News Release

“Crude Designs”: New Report Charges Big Oil “Rip-Off” of Iraq


The British group PLATFORM has just released a report: “Crude Designs: The Rip-Off of Iraq’s Oil Wealth.” Among the group’s findings:

· “Current Iraqi oil policy will allocate the development of at least 64 percent of Iraq’s reserves to foreign oil companies.”
· “The estimated cost to Iraq over the life of the new oil contracts is $74 to $194 billion, compared with leaving oil development in public hands.”
· “The contracts would guarantee massive profits to foreign companies, with rates of return of 42 to 162 percent. The kinds of contracts that will provide these returns are known as production sharing agreements (PSAs). PSAs have been heavily promoted by the U.S. government and oil majors and have the backing of senior figures in the Iraqi Oil Ministry. However PSAs last for 25-40 years, are usually secret and prevent governments from later altering the terms of the contract.”

“Crude Designs” author and lead researcher, Greg Muttitt, said today: “The form of contracts being promoted is the most expensive and undemocratic option available.
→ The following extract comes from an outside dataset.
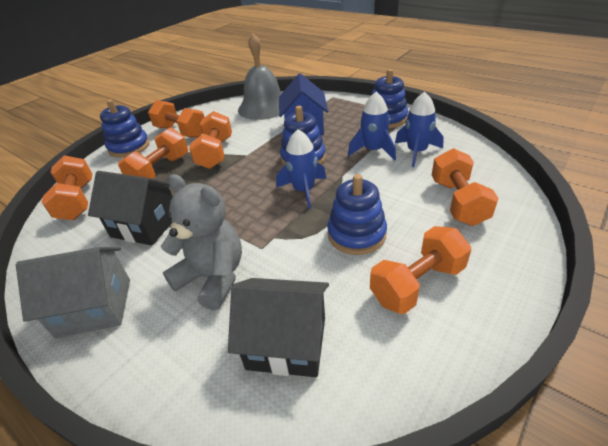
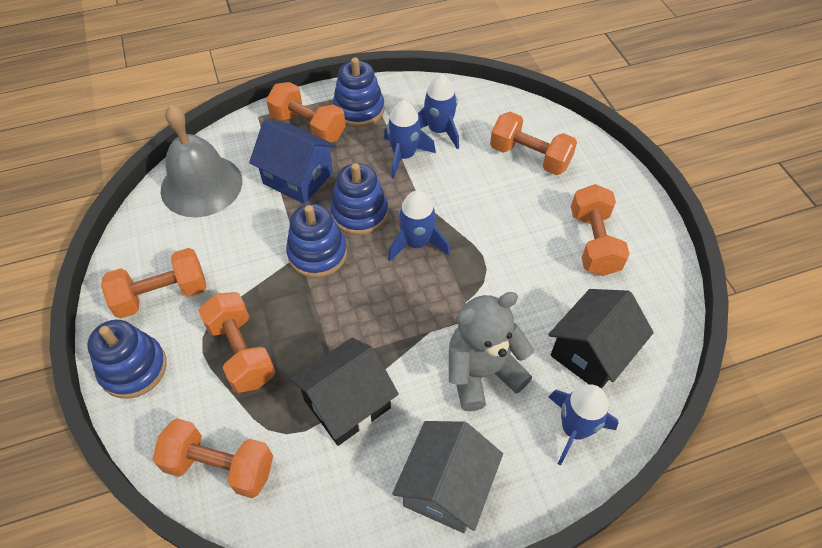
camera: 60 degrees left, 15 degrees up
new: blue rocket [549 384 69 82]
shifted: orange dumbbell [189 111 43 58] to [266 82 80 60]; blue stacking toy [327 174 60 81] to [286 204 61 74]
Iraq’s oil should be for the benefit of the Iraqi people, not foreign oil companies.”

He continued: “The new Iraqi constitution opened the way for much greater foreign involvement in Iraq’s oilfields. Negotiations with oil companies are already underway, ahead of elections in December and prior to the passing of a new Petroleum Law. This report calls for full and open debate in Iraq about the way oil resources are to be developed, not 30-year deals negotiated behind closed doors.”

Muttitt added: “Experience in other countries shows that oil companies generally get the upper hand in PSA negotiations with governments. The companies will inevitably use Iraq’s current instability to push for highly advantageous terms and lock Iraq to those terms for decades.”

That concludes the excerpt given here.